По какой-то до сих пор необъяснимой причине я выбрал кресло-мешок, и, вне всякого сомнения, на протяжении всего выступления Лили и последующего обсуждения выглядел нелепо. Она невероятно ладила с детьми, словно те были ее собственными. Никогда не доводилось видеть такой увлеченности. Она их загипнотизировала. Хотя, безусловно, Святой Дух играл некую роль в данном богословском обучении, я знал, что нужно отдать должное манере преподавания Лили. Тому, как она наклонялась к ученикам или становилась во время общения на колени. Тому, как она задавала вопросы, как искренне хотела знать их собственные мысли вместо того, чтобы направлять те в определенное русло. Ей отвечали все дети, все до одного, и я ощущал ее близость с ними. Всё это время они были ее детьми. В течение занятия она бросила взгляд на меня тридцать шесть раз (я считал). И каждый сопровождался чуть заметным поднятием правой брови. По крайней мере, подумал я, она находит меня забавным.

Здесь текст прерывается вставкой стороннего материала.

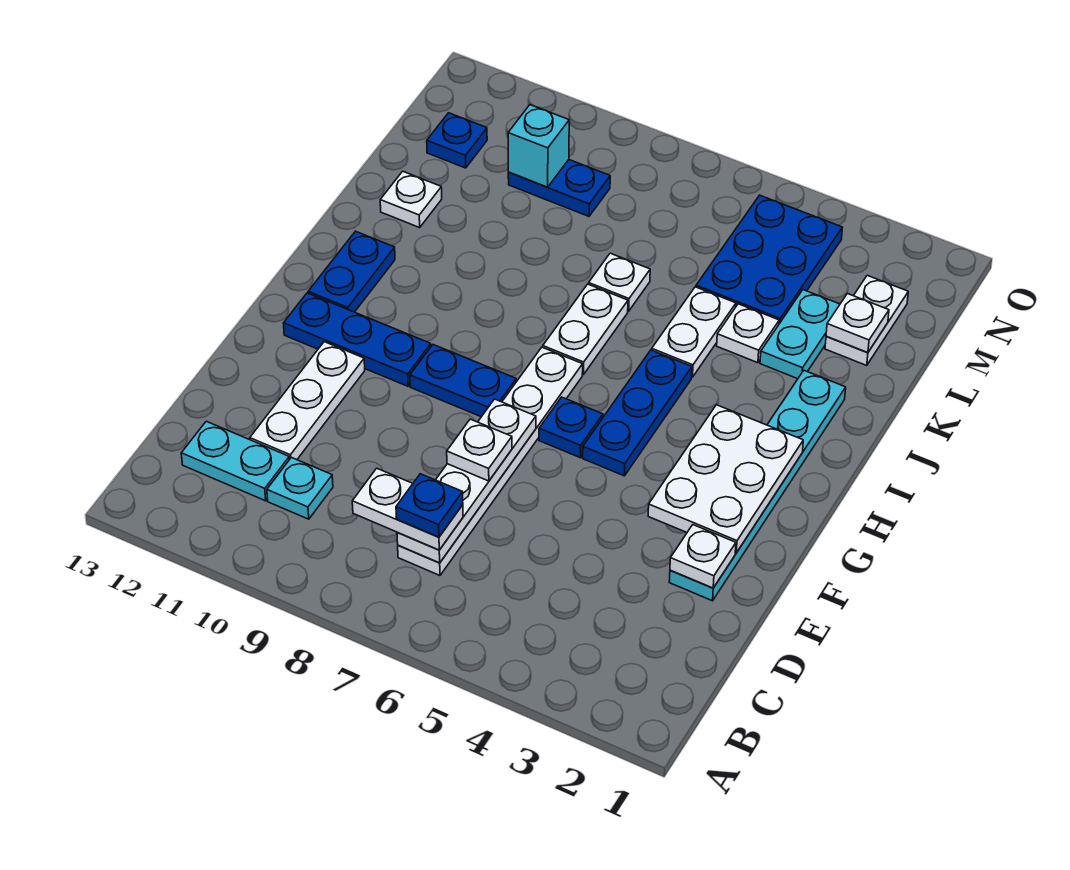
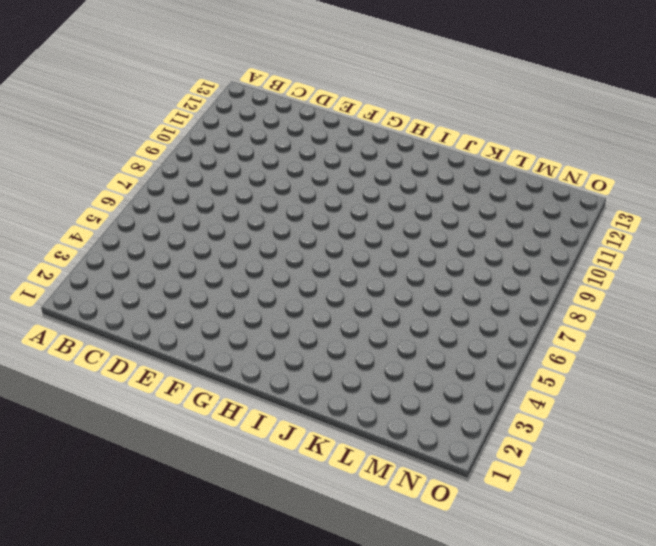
none -> white plate C7:H7 level 1
none -> cyan plate C10 level 1
none -> cyan plate C11:C12 level 1

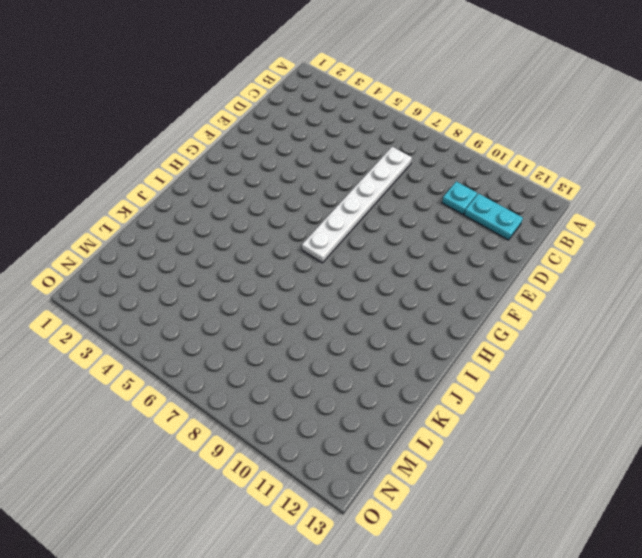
none -> white plate D11:F11 level 1
none -> cyan plate E2:J2 level 1
none -> blue plate G5:I5 level 1

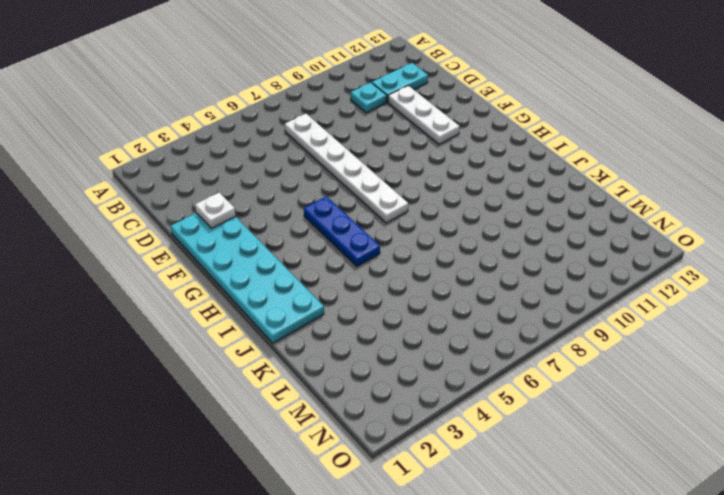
cyan plate E1:J2 level 1 -> cyan plate E2:J2 level 1
none -> blue plate G6 level 1
none -> blue plate G8:G9 level 1
none -> blue plate G10:G12 level 1

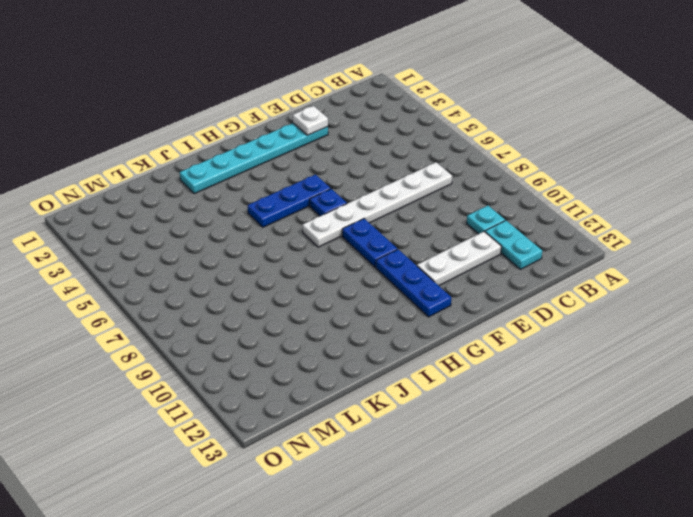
none -> blue plate H12:I12 level 1
none -> white plate I7:J7 level 1
none -> white plate J5:K5 level 1

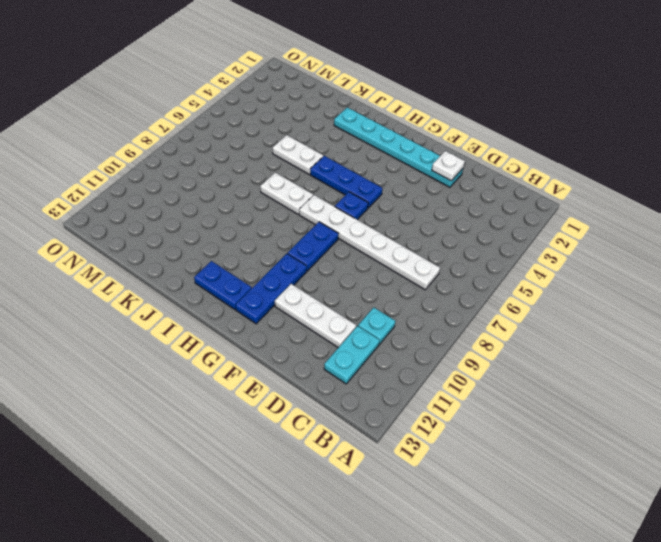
none -> cyan plate K3:L3 level 1
none -> white plate K4 level 1
none -> white plate K7 level 1

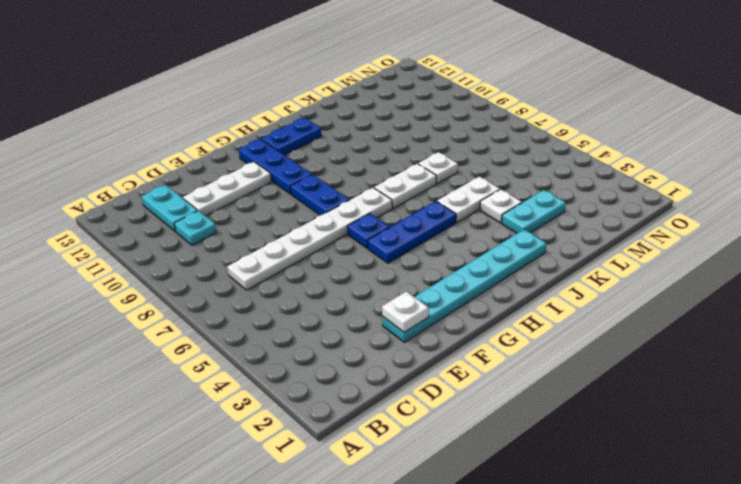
none -> white plate K12 level 1
none -> white plate L2:M2 level 1
none -> blue plate L4:N5 level 1

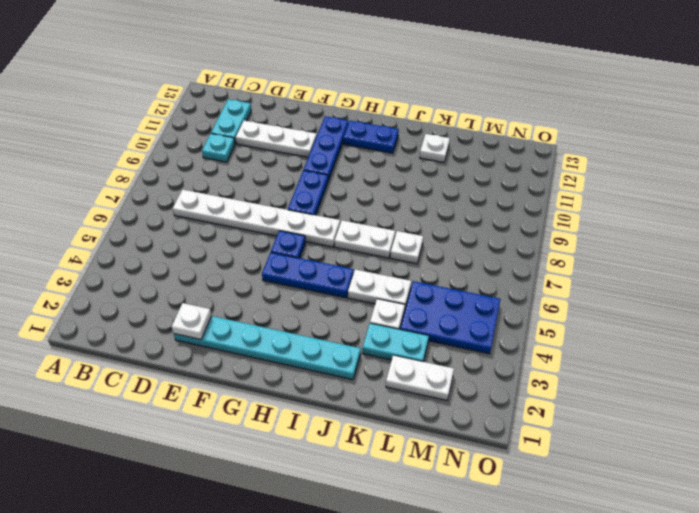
none -> blue plate M9:M10 level 1
none -> blue plate M12 level 1
none -> white plate C7:F7 level 2

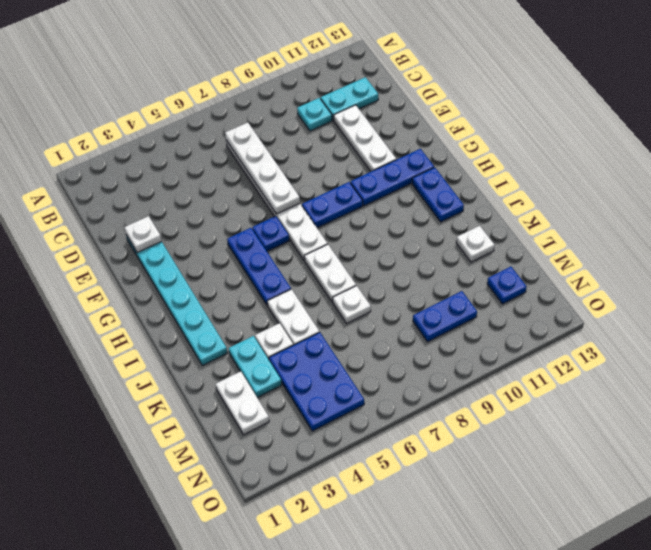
none -> white plate F2:H3 level 2
none -> white plate L2 level 2
none -> cyan brick M10 level 2

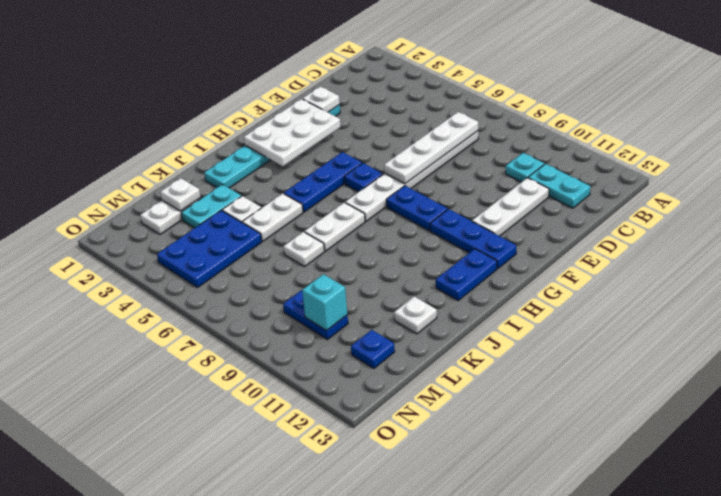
none -> white plate C7:C8 level 3
none -> white plate E7 level 3
none -> blue plate C7 level 4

Тема занятия была не совсем обычной, возможно, лишь по случайному стечению обстоятельств. Она рассказывала детям о Святом Петре, моем тезке и одном из апостолов Христа. Святой Петр, считая себя недостойным принять смерть подобно Господу, попросил, чтобы его распяли на перевернутом кресте. Должен признать, что, возможно, слышал лишь половину из того, что она говорила. Я был просто очарован ее чертами лица и движениями. Грех, знаю. Но время показало, что это была любовь, а не похоть, и поэтому я знаю, что Он меня простил, по крайней мере, за это. Мне бросилось в глаза, что, когда она говорила, чуть покачивая головой, ее волосы казались бесконечным каскадом завитушек, каждая цвета мокрого грецкого ореха. Иногда она продевала палец в локоны и туго наматывала у основания. Я не видел, но мог представить, как на коже появляется красная линия, такое было впечатление. Я задавался вопросом — виной тому тревога или нервозность из-за общения с учениками, но потом решил, что причина во мне. В нелепости того, как я сидел на неожиданно твердом кресле-мешке, не проронив ни слова, лишь выпучив глаза. Как я понимаю уже сейчас — вид у меня был весьма странный. Я принял за интерес ее взгляды украдкой, но тогда я их даже не рассматривал как симптомы застенчивости. Как оказалось, я ее действительно заинтересовал. Ближе к концу занятия, когда, казалось, источник детской энергии истощился и они все попадали друг на друга, словно тряпичные куклы, которыми устали играть великаны, она пригласила поучаствовать и меня.
— Не против?
— Не против, конечно, — ответил я, не понимая, на что именно соглашаюсь.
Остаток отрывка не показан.